The exact etiopathology of CDP is still unclear and many speculations exist in this regard as; genetic factors, nutrition or environmental causes. etc.
Kisspeptin is a relatively newly discovered hormone. The KISS1/KISS1R system is a critical component of the HPG axis. Kisspeptin plays a role in regulating puberty and fertility through its action on hypothalamic gonadotropin releasing hormone production. It’s exact role in CDP is unclear and very few researches exist.
So, we aimed by this work to spot light on it’s relation to CDP through measuring it’s level and to find out its correlation to testosterone, FSH and prolactin in such boys.

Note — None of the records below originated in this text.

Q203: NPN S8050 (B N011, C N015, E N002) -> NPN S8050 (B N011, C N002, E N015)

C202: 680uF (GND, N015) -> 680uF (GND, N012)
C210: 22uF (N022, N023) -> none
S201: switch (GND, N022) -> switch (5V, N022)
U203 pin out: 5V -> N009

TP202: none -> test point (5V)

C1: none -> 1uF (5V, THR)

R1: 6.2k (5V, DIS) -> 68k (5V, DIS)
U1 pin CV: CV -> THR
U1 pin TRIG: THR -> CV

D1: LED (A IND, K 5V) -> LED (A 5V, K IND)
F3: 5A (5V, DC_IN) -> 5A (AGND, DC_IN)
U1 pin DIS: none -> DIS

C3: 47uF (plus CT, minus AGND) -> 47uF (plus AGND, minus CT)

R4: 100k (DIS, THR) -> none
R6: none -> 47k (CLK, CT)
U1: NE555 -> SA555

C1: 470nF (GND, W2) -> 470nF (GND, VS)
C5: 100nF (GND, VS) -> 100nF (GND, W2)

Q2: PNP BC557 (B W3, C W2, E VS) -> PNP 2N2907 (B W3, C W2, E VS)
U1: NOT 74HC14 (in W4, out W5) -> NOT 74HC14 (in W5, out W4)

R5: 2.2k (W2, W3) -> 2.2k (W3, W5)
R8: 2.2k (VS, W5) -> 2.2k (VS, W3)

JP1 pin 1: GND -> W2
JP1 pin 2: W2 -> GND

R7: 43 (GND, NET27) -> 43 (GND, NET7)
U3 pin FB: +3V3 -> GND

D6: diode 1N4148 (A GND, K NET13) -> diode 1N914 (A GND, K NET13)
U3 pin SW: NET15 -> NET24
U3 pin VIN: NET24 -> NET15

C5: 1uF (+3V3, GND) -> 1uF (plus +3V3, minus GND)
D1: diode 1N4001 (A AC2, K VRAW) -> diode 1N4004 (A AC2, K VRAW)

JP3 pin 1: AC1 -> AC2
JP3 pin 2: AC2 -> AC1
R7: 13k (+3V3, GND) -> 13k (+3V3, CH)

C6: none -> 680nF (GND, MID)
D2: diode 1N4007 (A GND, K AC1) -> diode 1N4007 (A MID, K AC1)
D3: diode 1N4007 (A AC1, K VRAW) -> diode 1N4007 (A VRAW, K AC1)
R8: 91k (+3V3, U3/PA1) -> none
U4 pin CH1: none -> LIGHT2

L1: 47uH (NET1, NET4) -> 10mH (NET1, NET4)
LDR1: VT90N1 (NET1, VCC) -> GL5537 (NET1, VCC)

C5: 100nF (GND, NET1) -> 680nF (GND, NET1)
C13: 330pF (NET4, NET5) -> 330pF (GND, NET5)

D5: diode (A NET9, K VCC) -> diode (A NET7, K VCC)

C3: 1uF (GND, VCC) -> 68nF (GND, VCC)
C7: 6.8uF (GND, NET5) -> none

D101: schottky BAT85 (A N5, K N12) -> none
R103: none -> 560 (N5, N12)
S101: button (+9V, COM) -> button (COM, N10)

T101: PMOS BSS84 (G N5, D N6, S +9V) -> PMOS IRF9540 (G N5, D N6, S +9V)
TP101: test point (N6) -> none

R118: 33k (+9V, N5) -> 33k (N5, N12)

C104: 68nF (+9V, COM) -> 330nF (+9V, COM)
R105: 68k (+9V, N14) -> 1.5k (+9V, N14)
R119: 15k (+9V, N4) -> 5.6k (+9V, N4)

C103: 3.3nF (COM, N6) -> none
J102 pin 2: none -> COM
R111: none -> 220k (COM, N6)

The study was carried out on 25 boys with CDP (Tanner’s stages I, II & III) as the patient group and another similar number of age matched, full pubertal boys (Tanner’s stage V) as a control group.
For all; after thorough history and clinical examination, total testosterone, FSH, prolactin and kisspeptin were measured.
The results were statistically analyzed and showed that:
1. No significant differences between chronological and bone age of the control group, while in CDP group; bone age is significantly delayed compared to their chronological age as well as the bone age of the control group.
2. Weight and height are significantly less in CDP group than that of the control.
3. Serum Testosterone is significantly lower in CDP, compared to control group.
4. Serum FSH as well is significantly less than that of the control group.
5. Serum Prolactin showed no significant differences between both groups.
6. Serum kisspeptin is much significantly lower in CDP group, compared to the control.
7. Serum kisspeptin is positively correlated to both testosterone & FSH and have no relation with prolactin.